The body of research for Functional Medicine approaches is growing and requires further study. Here are a few natural approaches that have proven efficacy:


Studies show acupuncture has a synergistic therapeutic effect with conventional pain management methods for trigeminal neuralgia. This extensive study showed that facial acupuncture points alongside distal acupuncture points had an effective rate of 90.6%.

Acupoint Injection of B12

Acupoint injections of vitamin B12 are shown to be more effective than carbamazepine in treating Trigeminal neuralgia pain. One hundred and four cases of trigeminal neuralgia were randomly divided into a treatment group and a control group. The treatment group was treated with an acupoint injection of 2000 microg of Vitamin B12 in the acupoint (ST 7). ST 7 acupoint falls directly over where the trigeminal nerve's mandibular branch exits from the skull onto the face.

The control group was given oral administration of carbamazepine. The therapeutic effects were analyzed after three therapeutic courses. The results showed a significant difference between the two groups in the cumulative pain score. The Acupoint B12 injection group had an effective rate of 82.5% vs. 57.4% in the control group taking oral carbamazepine.

Other Complementary and Alternative Treatment Options

Though anecdotal, some patients have also found relief through chiropractic and biofeedback.

In addition to the above therapies, the functional medicine lens aids in determining the root cause of each patient's inflammatory burden. The systems balancing approach effectively restores the immune and inflammatory response to reduce pain levels rather than masking them.

Increase Folate in Patients Taking Carbamazepine

Research found that patients' folate levels drop when they take carbamazepine.

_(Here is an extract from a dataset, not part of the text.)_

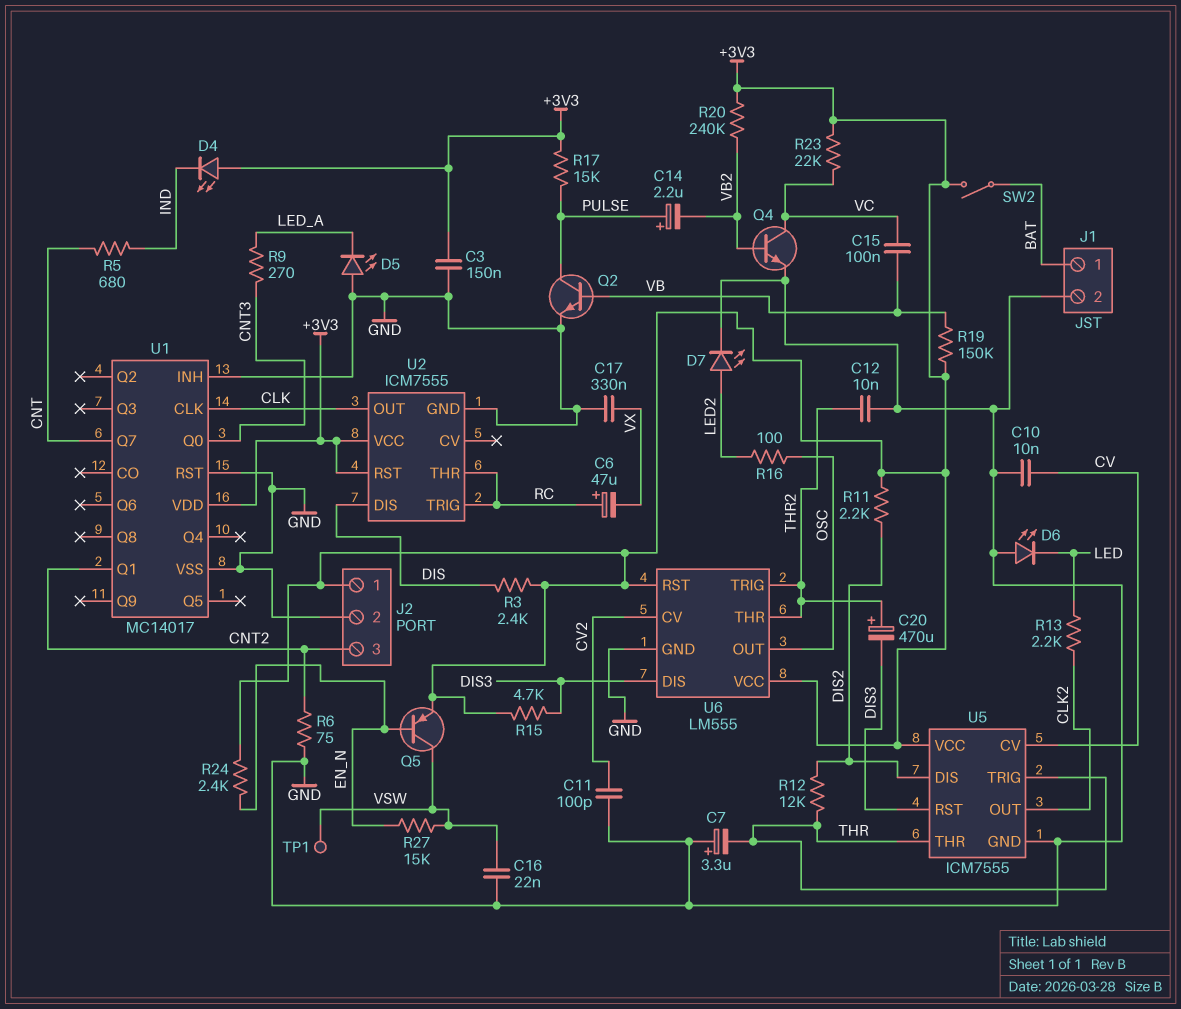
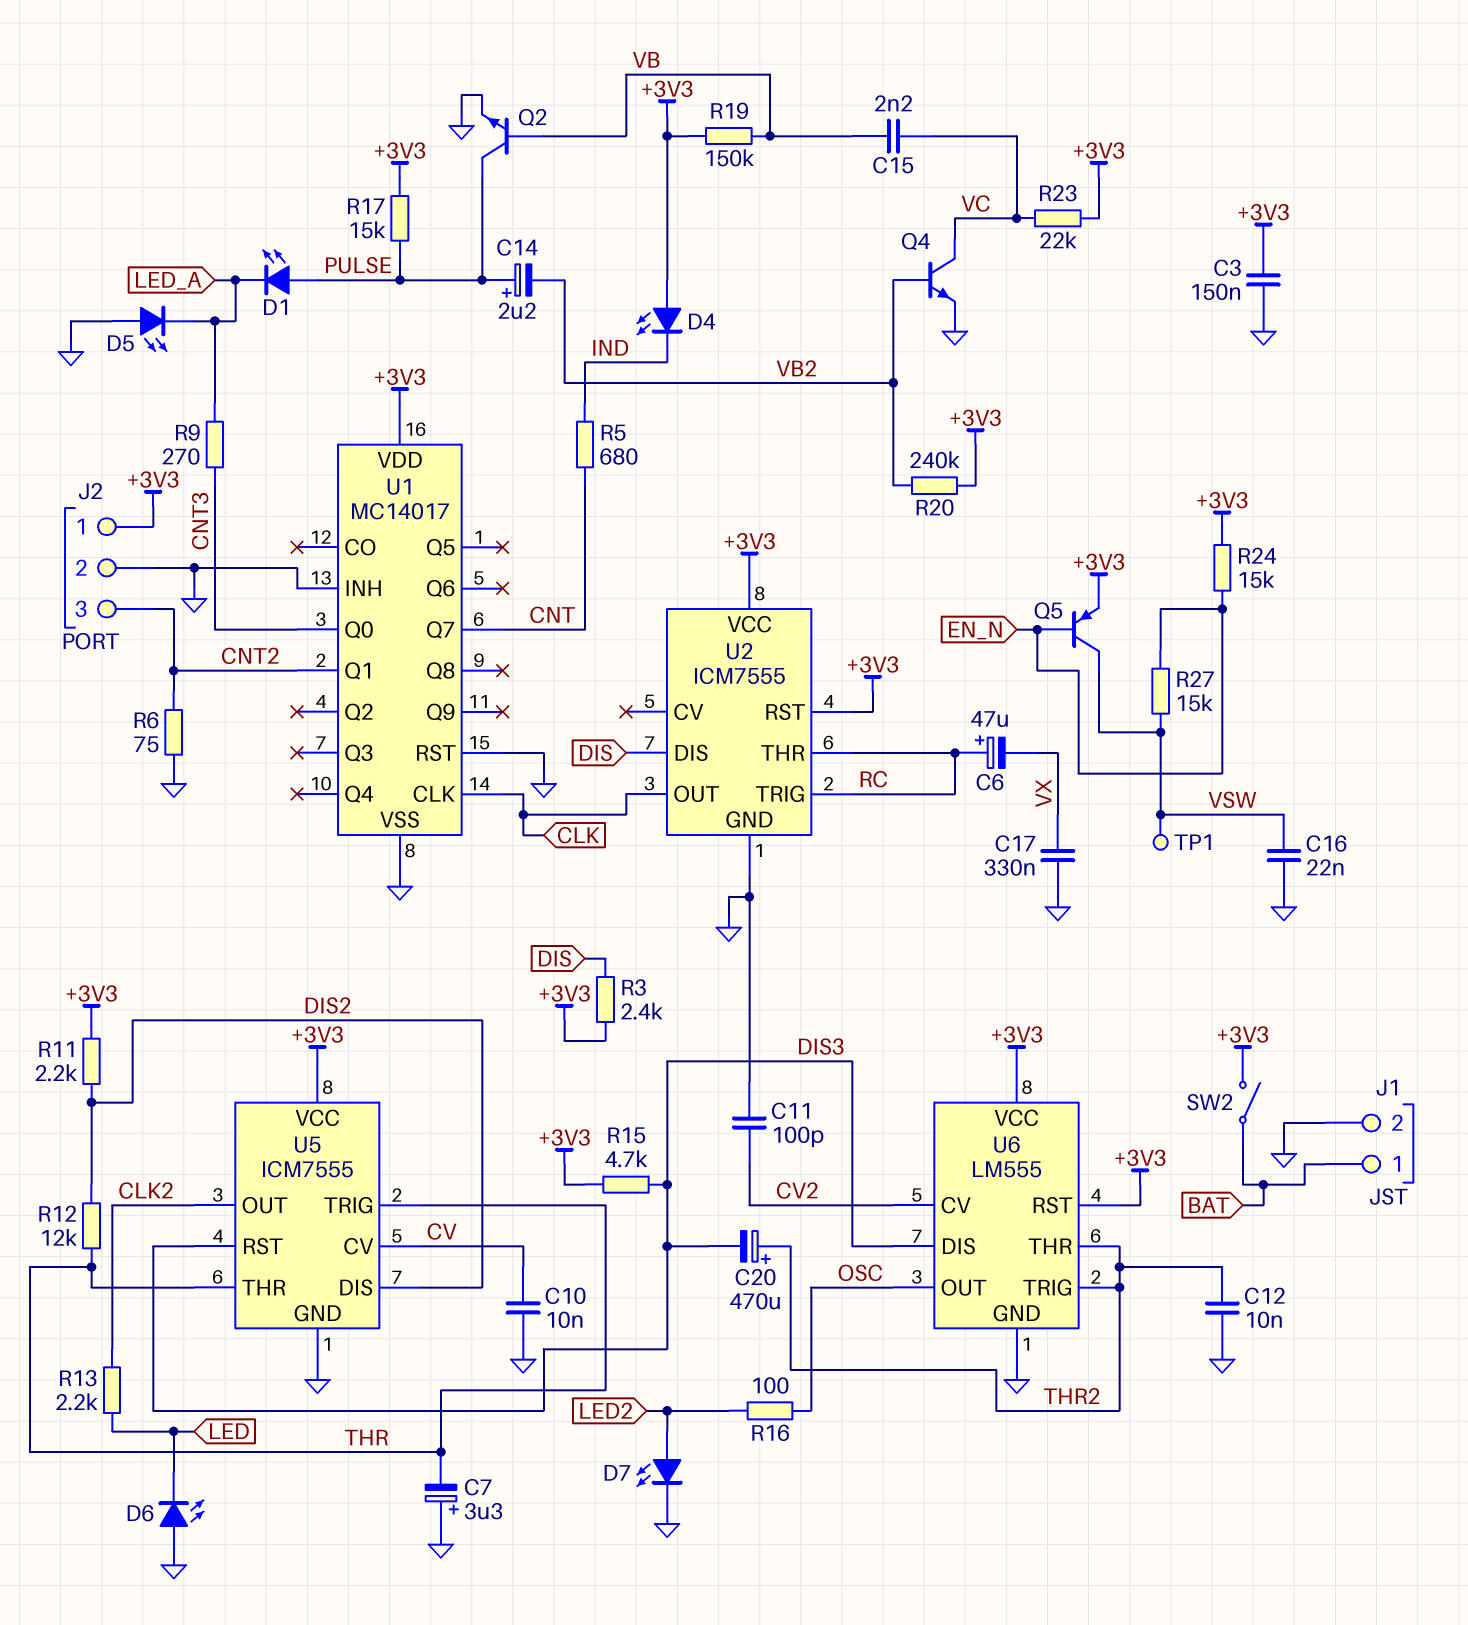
C15: 100nF (VB, VC) -> 2.2nF (VB, VC)
D1: none -> LED (A PULSE, K LED_A)
R24: 2.4k (+3V3, EN_N) -> 15k (+3V3, EN_N)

Therefore, it is advisable to incorporate folate-rich foods (such as lentils, asparagus, and spinach) into the diet and discuss folate supplementation with your doctor.


Though trigeminal neuralgia pain can be intense, it is not life-threatening. Relief is possible by finding the therapy or combination of treatments that works for each patient. Fortunately, the functional medicine approach brings more options to help practitioners best strategize a plan with their patients.  

The information provided is not intended to be a substitute for professional medical advice. Always consult with your doctor or other qualified healthcare provider before taking any dietary supplement or making any changes to your diet or exercise routine.